# Favorite bar in Devils Lake/ Lakota/ Michigan areas



## limitsbynoon (Aug 25, 2008)

Our group loves to come to ND and also love to explore new watering holes after the hunt, we've been to quite a few, but are their any true favorites that anybody could recommend, post up and iclude your favorite drink in for the hell of it, a few weeks and it's huntin' time :beer:


----------



## templey_41 (Jul 19, 2008)

:beer:


----------



## maanjus11 (Nov 17, 2006)

Last year we drove to a town called Church's Ferry which is right off of 2. There wasn't a lot of people there, but the bartender/owner Rex was absolutely a riot. We had a lot of fun. Supposedly they get dancers there as well, but we never saw them. :beer:


----------



## pinfeather (Nov 3, 2007)

Last trip to DL area was at Churches Ferry, and yes they did have some dancers on Sat. night.....That was three years ago, but have not been to the area since. A good friend of mine has been hunting that area for a lot of years, even stores alot of deeks in a guys building there.....For you local guys the farmers name is "Olie"(sp), not sure his last name......maybe this year have to come up for a hunt and see if the beer is still cold in Churches Ferry........ :beer:


----------



## ruger1 (Aug 16, 2006)

Can't say I know the bars in that area. But I can tell you that "Ole" is a hell of a guy. We got to know him last year. Very nice people.


----------



## jonesy12 (Apr 1, 2008)

Head north to Crystal, which is a ways away and stop into the Spud. It's my cousin's bar and have a "to die for" Mexican food Thursday night. Cheap cold beer too :beer:


----------



## buckseye (Dec 8, 2003)

If you want unknown quantities of weird and exciting action go to Nellies in DL. :lol:


----------



## Guest (Sep 18, 2008)

Is Harry's bar still there?


----------



## water_swater (Sep 19, 2006)

I'm a local, its funny to hear you describe all these places. The bar in Churchs Ferry has a new owner, and there should be dancers for the first weekend in October.


----------



## drjongy (Oct 13, 2003)

I like the bar in the basement of The Ranch....
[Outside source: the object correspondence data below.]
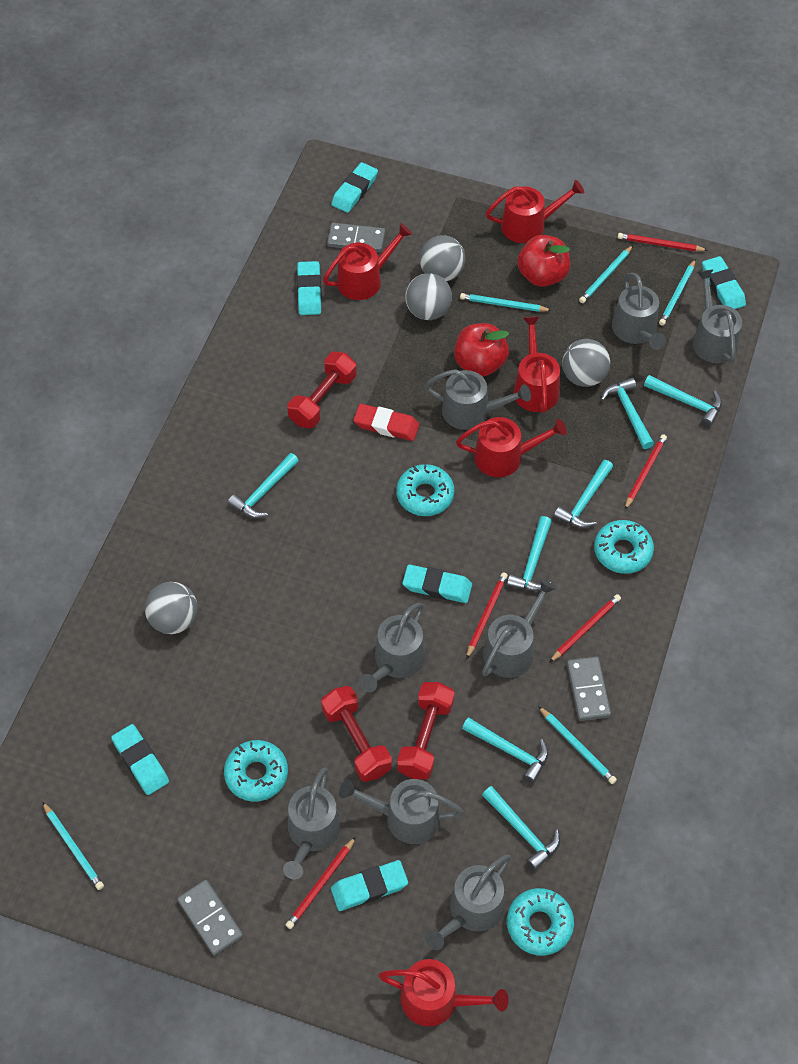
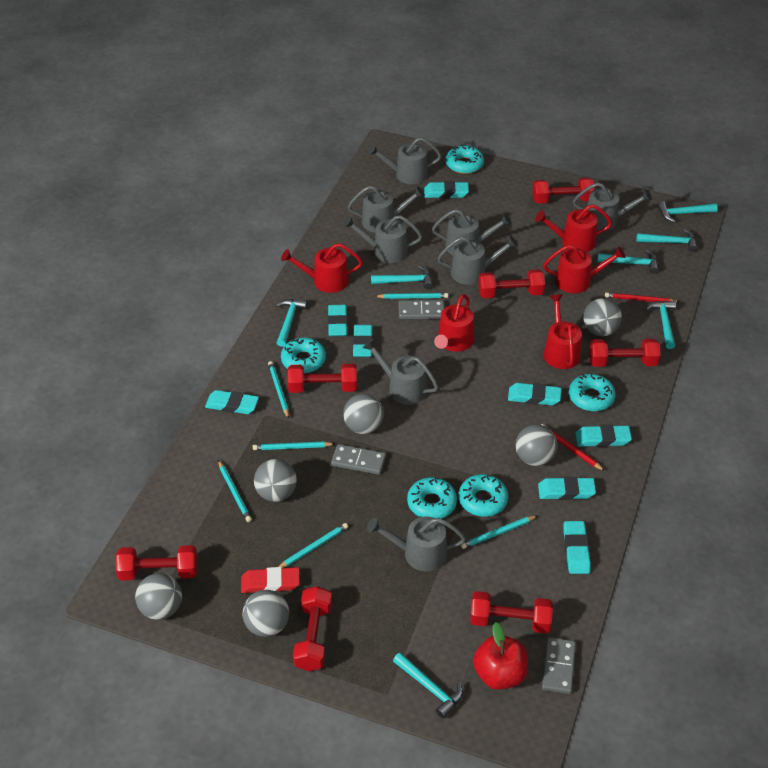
grey ball: 4 -> 6
red apple: 2 -> 1
red dumbbell: 3 -> 7
red pencil: 5 -> 2
turquoise donut: 4 -> 5
turquoise eraser: 6 -> 8
turquoise pencil: 5 -> 6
.....because it's close to the upstairs of The Ranch!!!

One of the best places to eat in North Dakota, I think. You could put their food on the plate at Sanders here in Grand Forks and people wouldn't know the difference.

Last Saturday after a day of grouse hunting and walleye fishing the crab and artichoke appetizer as well as the porterhouse steak were to die for! :beer:


----------



## maanjus11 (Nov 17, 2006)

water_swater said:


> I'm a local, its funny to hear you describe all these places. The bar in Churchs Ferry has a new owner, and there should be dancers for the first weekend in October.


That really suck's Rex is gone. He was something else.


----------



## Hunter_58346 (May 22, 2003)

Rex isnt far away, not to worry. Dont forget the boys at Earls in Leeds!!


----------



## KEN W (Feb 22, 2002)

drjongy said:


> I like the bar in the basement of The Ranch....
> 
> .....because it's close to the upstairs of The Ranch!!!
> 
> ...


I agree about the Ranch.....best BBQ ribs I've found in ND.


----------



## fungalsnowgoose (Sep 11, 2004)

Earls is an excellent bar. Danny and Skinner (owner operators) are excellent guys. I highly recommend stoppping in for a beer.


----------



## Level3 (Mar 20, 2005)

I haven't been up to Churches Ferry for 3 years either. Too bad Rex is gone. I met him a few times, and he's a character.


----------



## NDTerminator (Aug 20, 2003)

In Devils Lake, only scumbags hang out at...


----------



## wi2nd (Sep 11, 2007)

We actually had a pretty good dinner at the Lakota (Sportsmans) Lodge as well. I think they have a couple of special nights each week, one for prime rib and the other for lobster, but I can't recall which nights they are. Probably end up there for a dinner this year again as well.


----------



## buckseye (Dec 8, 2003)

> In Devils Lake, only scumbags hang out at Web's, Thirsty's, & Nellie's,


It takes a scumbag to know a scumbag!! :beer:

That was kind of mean sorry man. I know what you mean.


----------



## limitsbynoon (Aug 25, 2008)

These posts are great, now I have some new places to check out this fall, keep posting, we might hit them all if hunting sucks


----------



## NDTerminator (Aug 20, 2003)

:crybaby:


----------



## buckseye (Dec 8, 2003)

Hey ND terminater you dont have scumbags there, we have them all here. Ours have pale skin though and are probably worse because they have to steal everything there are less handouts to palefaces. 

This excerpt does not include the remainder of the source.